From First and Second Timothy, Titus by George T. Montague, SM, commenting on 1 Timothy 2:1-8:
There are only slight differences in the four types of prayers listed. Supplications are prayers occasioned by some concrete circumstances or pressing need. Prayers, frequently associated with supplications, is a more general term for prayer. It was in answer to his disciples’ request to “teach us to pray” that Jesus taught them the Lord’s Prayer (Luke 11:1–13). Petitions, sometimes translated “intercessions,” comes from a verb used to describe the favor a subject enjoys in being admitted to the presence of the king so as to present a request. For the Christian this means to beseech the “king of ages,” whom Paul just mentioned (1 Tim 1:17). The series climaxes (with no connecting “and” in the Greek) with thanksgivings.

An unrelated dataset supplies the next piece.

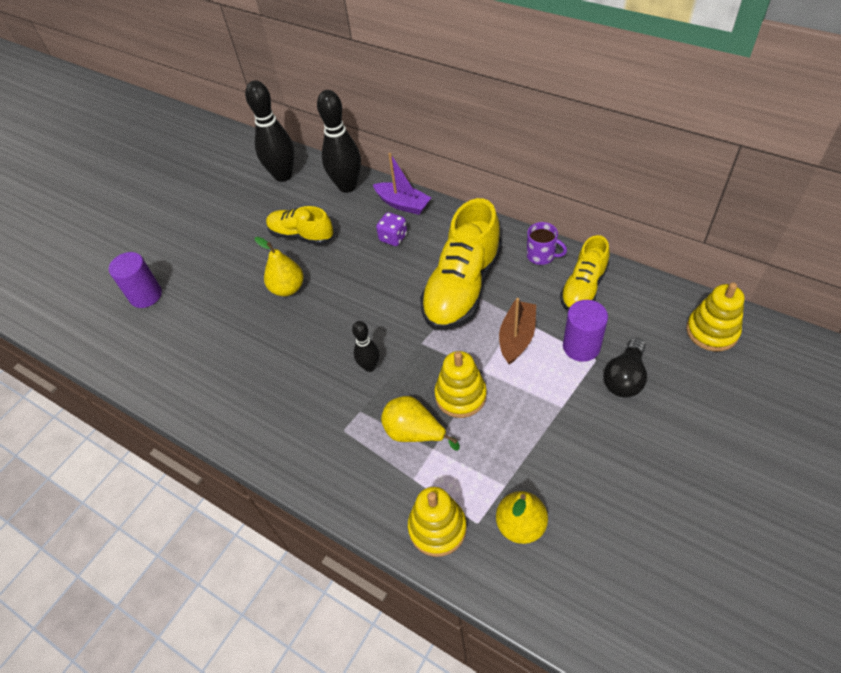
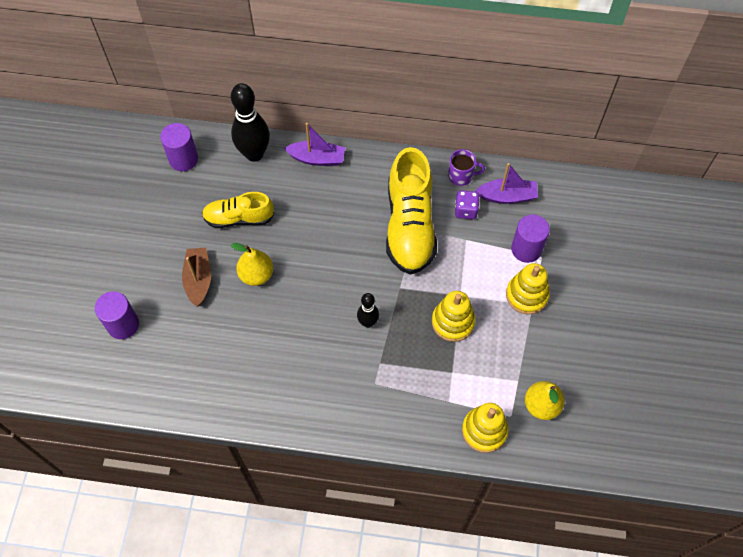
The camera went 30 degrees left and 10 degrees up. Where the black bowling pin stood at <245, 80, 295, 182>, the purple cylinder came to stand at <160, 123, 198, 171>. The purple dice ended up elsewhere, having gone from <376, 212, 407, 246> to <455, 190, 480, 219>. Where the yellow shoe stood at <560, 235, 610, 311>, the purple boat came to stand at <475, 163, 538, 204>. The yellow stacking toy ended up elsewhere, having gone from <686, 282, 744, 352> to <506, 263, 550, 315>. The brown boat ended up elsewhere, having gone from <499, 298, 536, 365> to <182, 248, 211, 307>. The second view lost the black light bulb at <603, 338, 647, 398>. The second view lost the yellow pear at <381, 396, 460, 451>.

A plural word for “Eucharist,” here the meaning is simply expressions of gratitude for past benefits bestowed on those for whom prayers are offered. In Phil 4:6 Paul tied three of these terms (prayers, supplications, and thanksgivings) together, suggesting in both places that thanksgiving should always accompany what Christians ask for in prayer.
This prayer is not just for one’s family or the local congregation or even for the Church. It is for everyone. Christians considered prayer for one another and for the Church a sacred duty (Acts 12:5; James 5:14–15). This was not difficult and sprang spontaneously from the Jewish soul schooled in the value of intercessory prayer. But Jesus had also told his disciples to pray for their enemies (Matt 5:44), and the Church could never forget that he himself had done so as he was dying on the cross (Luke 23:34), thus fulfilling the prophecy of the suffering Servant (Isa 53:12). The Christian’s prayer must extend as far as his charity (Matt 5:44). Luke, who records Jesus’ prayer for his enemies from the cross, also tells us that Stephen prayed for those who stoned him, and therefore for Paul himself, who approved of his execution (Acts 7:58–60).